There are escalating tensions around us that spill over into the OSCE area, particularly in the Middle East. Those are amplified by hybrid campaigns, disinformation, and the weaponization of artificial intelligence, enabling automated cyberattacks, rapid spread of falsehoods, and interference in democratic processes. Maritime security, especially the protection of subsea pipelines and cables in the Baltic Sea and elsewhere, demands heightened vigilance and co-operation.
The erosion of arms control adds another layer of risk. The expiration of New START in early 2026 removed the last major legal restraint on strategic nuclear arsenals between the U.S. and Russia.

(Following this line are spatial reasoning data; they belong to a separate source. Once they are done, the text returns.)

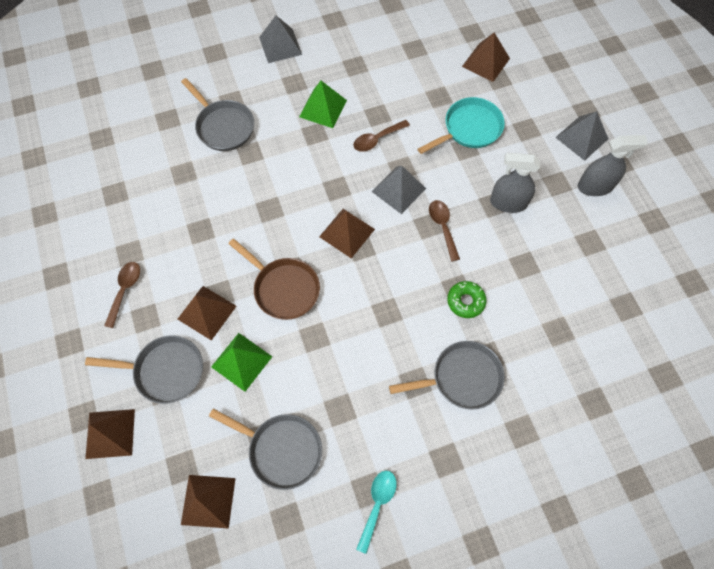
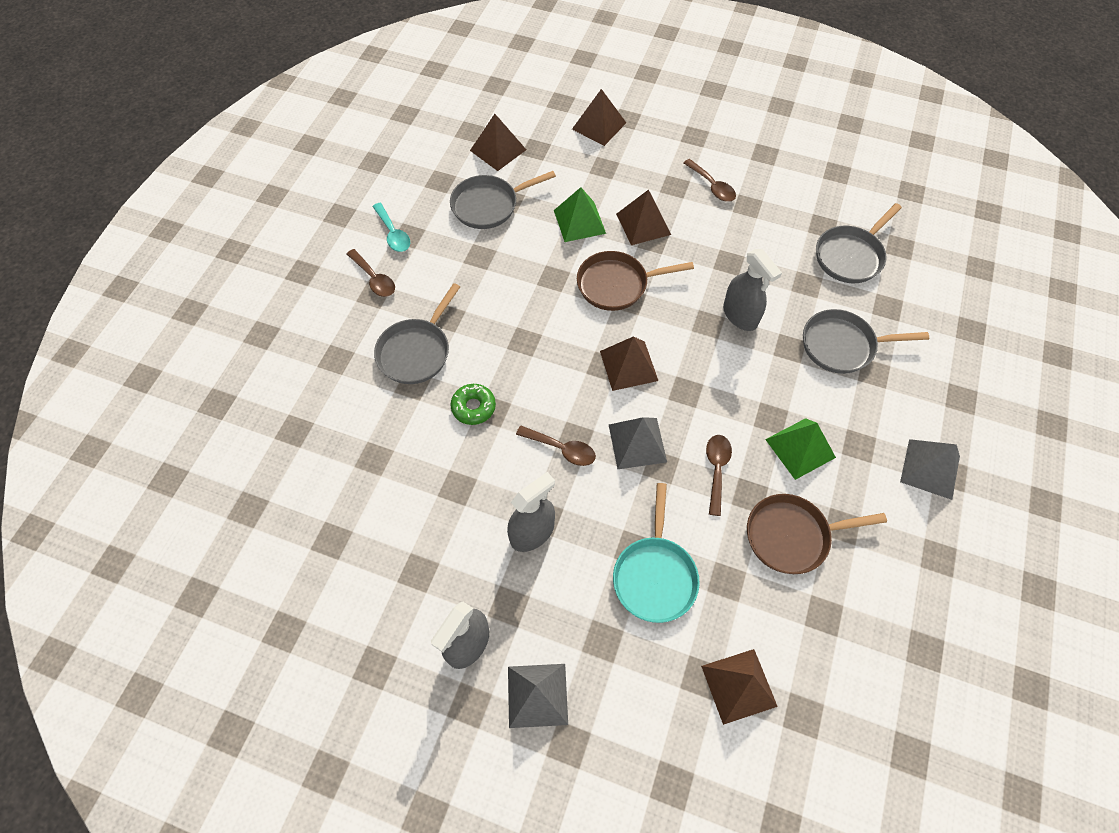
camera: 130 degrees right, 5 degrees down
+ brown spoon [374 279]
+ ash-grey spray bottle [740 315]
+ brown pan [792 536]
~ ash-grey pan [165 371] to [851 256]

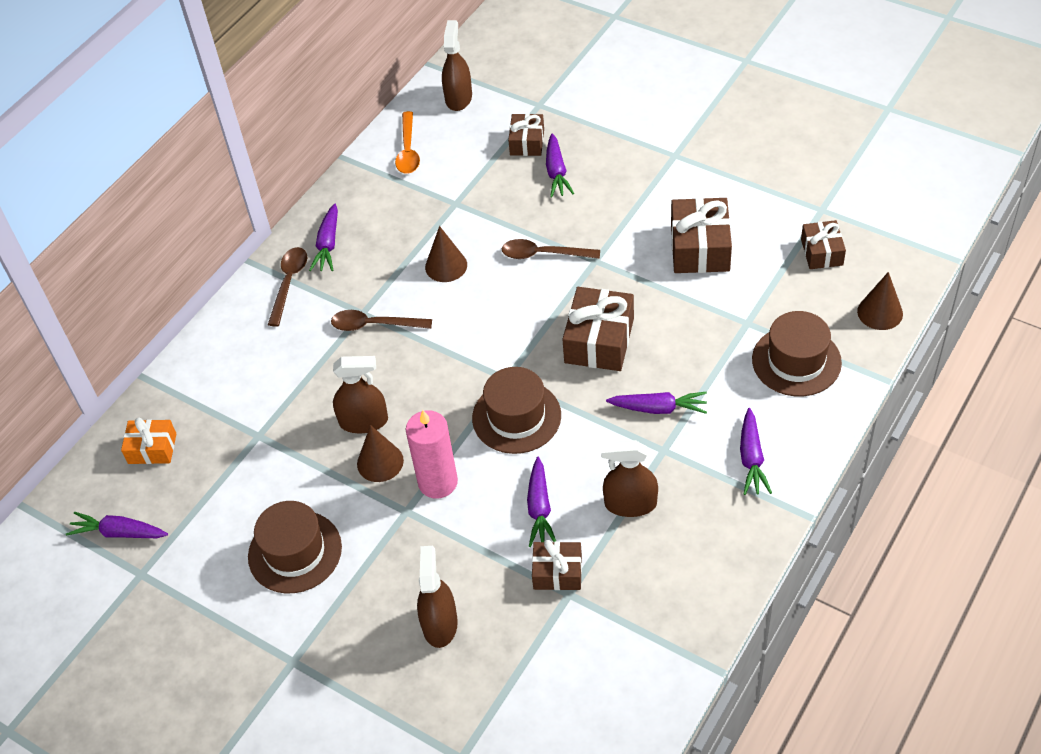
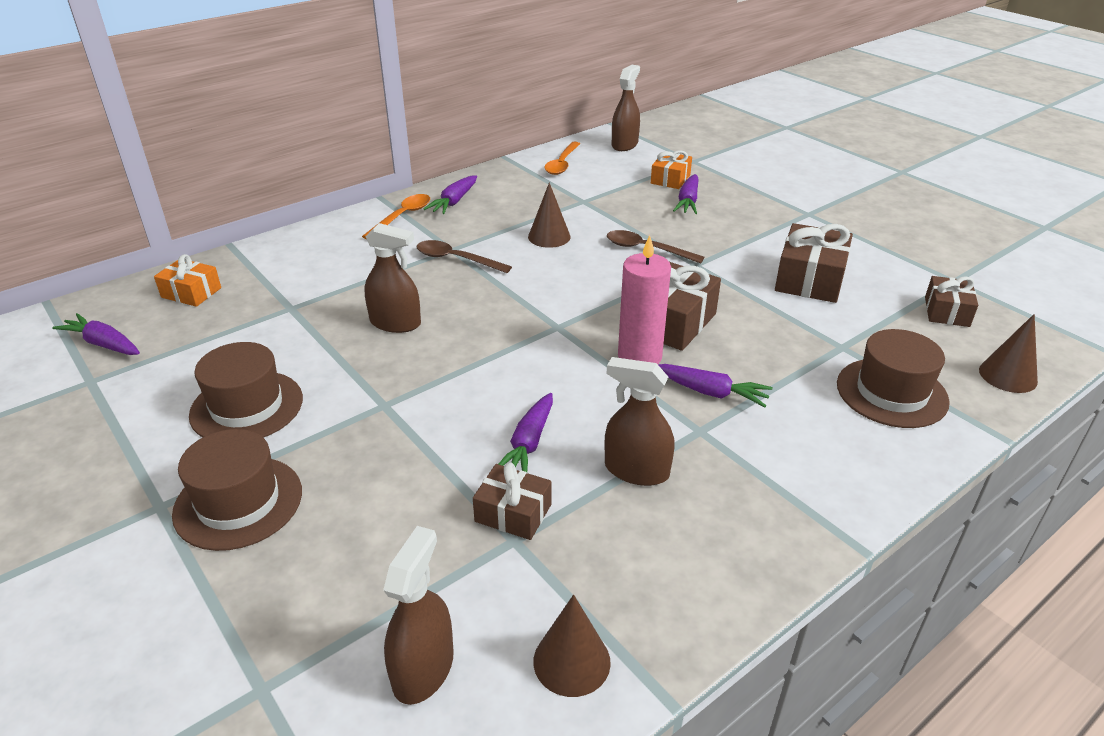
camera: 15 degrees right, 15 degrees down
- violet root vegetable [751 458]
~ brown cone [380 462] to [571 661]
~ pink wax candle [438 482] to [639 356]
~ brown spray bottle [440 624] to [423 669]
~ brown hat [516 417] to [238 502]
~ brown spoon [289 283] to orange-coloured spoon [402 217]
~ brown wrapped gift [527 142] to orange-coloured wrapped gift [670 179]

Rebuilding transparency, confidence-building measures, and risk-reduction mechanisms is vital. Nuclear war cannot be won and must never be fought.
Economic security is inseparable from these challenges. Dependence on concentrated supply chains for critical raw materials, energy, and technology creates exploitable vulnerabilities. Diversification, resilience, and resistance to economic coercion are now core elements of comprehensive security. Recent disruptions in global maritime chokepoints underscore how distant conflicts can rapidly affect OSCE economies.
At the heart of our response must be a stronger, better-resourced OSCE. The Organization remains uniquely positioned to foster dialogue across divides. Recent progress on the 2026 Unified Budget was welcome, but deep cuts in funding and staff risk undermining its capacity precisely when it is needed most. After internal progress in the field of transparency and compliance has been implemented, participating States must provide adequate resources, political attention, and commitment to reform — without using reform as an excuse for disengagement. Sustained support for field operations and parliamentary diplomacy is essential.
The OSCE Parliamentary Assembly and its members have a vital role to play. When we gather in The Hague for our Annual Session from 4 to 8 July, we will act as advocates, monitors, and bridge-builders. In our debates and in the Final Declaration adopted on 8 July, we will reaffirm the fundamental truth that the alternative to upholding these shared principles is not peace through accommodation, but a more dangerous, fragmented, and unstable continent. The time to act — with clarity, unity, and resolve — is now.

Tobias Winkler
Tobias Winkler is a Member of Parliament from Germany and serves as Rapporteur of the OSCE Parliamentary Assembly's General Committee on Political Affairs and Security.